Atrial fibrillation is a common and serious cardiac arrhythmia, affecting more than two million people in the United States alone. Clinically, atrial fibrillation involves an abnormality of electrical impulse formation and conduction that originates in the atria. Atrial fibrillation is characterized by multiple swirling wavelets of electrical current spreading across the atria in a disorganized manner. The irregularity of electrical conduction throughout the atria creates irregular impulse propagation through the atrioventricular (AV) node into the ventricle.
Impulse propagation through the AV node may be extremely rapid, leading to reduced diastolic filling of the heart chambers and a corresponding reduction of the cardiac pumping action. Increased heart rate and loss of AV synchrony may also exacerbate any underlying heart problems, such as heart failure, coronary blood flow, or other pulmonary disorders.
Alternatively, impulse propagation through the AV node may be very limited due to AV node refractoriness so that atrial fibrillation can be sustained indefinitely, since the ventricles continue to drive circulation, albeit inefficiently. The risks of sustained atrial fibrillation are nevertheless serious including stroke and myocardial infarctions caused by the formation of blood clots within stagnant volumes in the atria.

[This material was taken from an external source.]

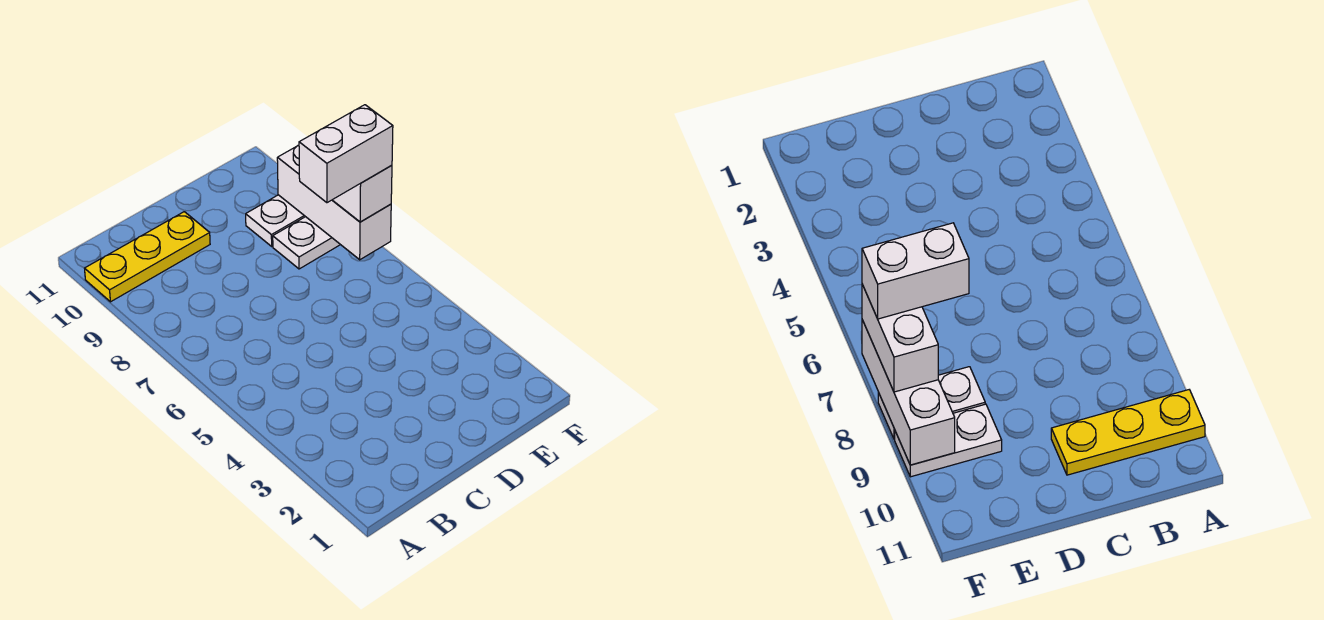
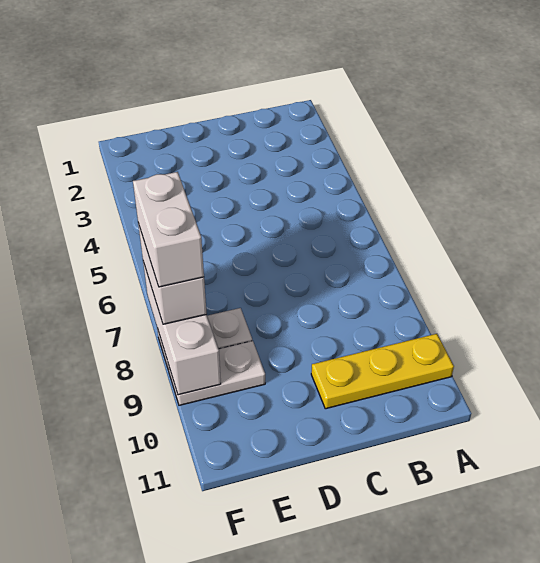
white brick E7:F7 level 4 -> white brick F7:F8 level 4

Often the symptoms of atrial fibrillation (AF) occur infrequently so that AF can only be detected by continuous cardiac electrical activity monitoring over a long period of time on an ambulatory subject. AF monitoring systems for use in an ambulatory setting may be either external, such as a Holter monitor, or internal. These systems continually sense cardiac electrical signals from a patient's heart, process the signals to detect AF and upon detection, record the electrical signals for subsequent review and analysis by a care provider.